Per strada, a Port au Prince

Per strada, a Port au Prince

di Federico Uez

Mototaxi che sfrecciano da destra, da sinistra, contromano, carichi di una, due, tre o quattro persone.

I clacson suonano di continuo, unico modo, in assenza di segnaletica, per regolarsi nel traffico di Port au Prince.

Tantissimi uomini e donne affollano i marciapiedi, attraversando le strade all’improvviso, lanciando segnali agli automobilisti: chi alza il braccio, chi alza il pollice, per farsi notare.

È impressionante il numero di giovani e bambini, altissimo: la maggior parte in divisa, pronti per andare a scuola al mattino presto, verso le 6 e mezza, tipica ora in cui mi trovo in strada per andare a Kay Chal.

I tap tap colorano le strade grigie della capitale haitiana. Sono i mezzi di trasporto comuni: pick up che trasportano da dieci a quindici persone, seduti su delle panche nel cassone, qualcuno in piedi, appeso per non cadere, coperti da una struttura costruita ad hoc. Tutti sono colorati e con i disegni più strani, per di più legati a personaggi noti o religiosi. Sono immancabili poi le scritte quali «Grazie Gesù», «Dio ti protegge» e così via.

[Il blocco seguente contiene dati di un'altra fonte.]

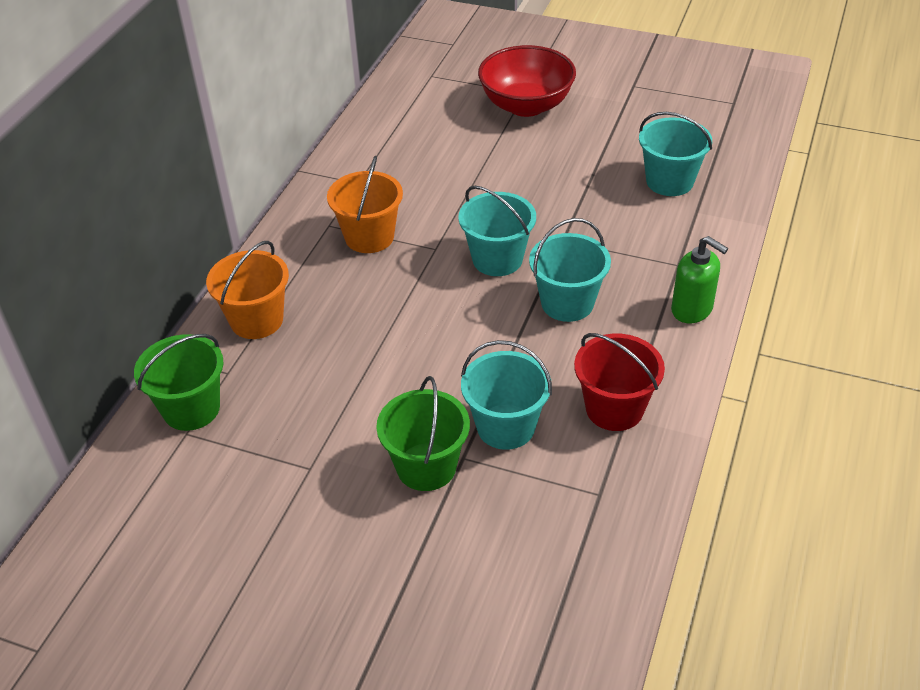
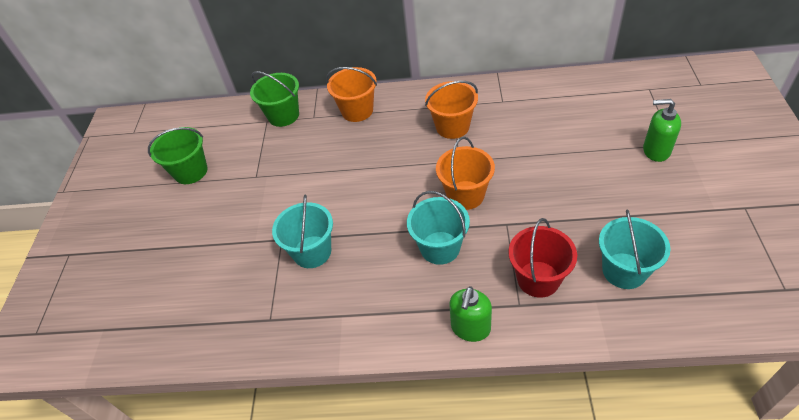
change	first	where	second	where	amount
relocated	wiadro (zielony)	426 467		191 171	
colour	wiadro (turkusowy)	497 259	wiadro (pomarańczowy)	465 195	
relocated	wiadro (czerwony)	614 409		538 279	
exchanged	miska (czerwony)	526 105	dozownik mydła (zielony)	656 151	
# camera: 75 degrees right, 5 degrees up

Le macchine si muovono cercando ogni scorcio possibile all’interno degli onnipresenti «bloquis»: colonne di traffico che si creano e scompaiono come nulla fosse. A Port au Prince, per fare un chilometro in queste condizioni, puoi metterci anche ore, se sei sfortunato. La polizia ogni tanto appare all’improvviso per velocizzare le cose, poi altrettanto veloce scompare, e tutto torna come prima. Spesso, a regolare il traffico, si  trovano anche gendarmi armati con fucili, passamontagna, elmetti e giubbotti antiproiettili, ai quali difficilmente ci si abitua.

Immancabile è sempre la musica proveniente dai tap tap, dalle casse delle moto, o da gruppi di persone che montano impianti audio potentissimi al lato della strada.

La polvere poi è una costante, soprattutto in questi mesi ventosi. In molti girano con sciarpe alla bocca, mascherine e bandane per proteggersi.

Ogni tanto, a rendere le cose ancora più surreali ci pensa la missione onu della MINUSTAH: in una tranquilla mattinata può capitare di vedere convogli armati di mezzi corazzati, montati da soldati brasiliani o del Bangladesh, dai caschi blu e con le armi puntate, in missione di ricognizione, in netto contrasto con il «normale» caos di Port au Prince, i bambini che accorrono a scuola, le donne che preparano il cibo al lato della strada, i venditori di bibite e banane fritte che accostano gli automobilisti interessati.

In questo caos enorme, mi piace in particolare viaggiare sul cassone della jeep. Mi piace respirare, sentire, sporcarmi di polvere, toccare ancora più da vicino questa realtà, a cui pian piano mi sto abituando e lentamente sto provando a comprendere, ponendomi sempre molte domande.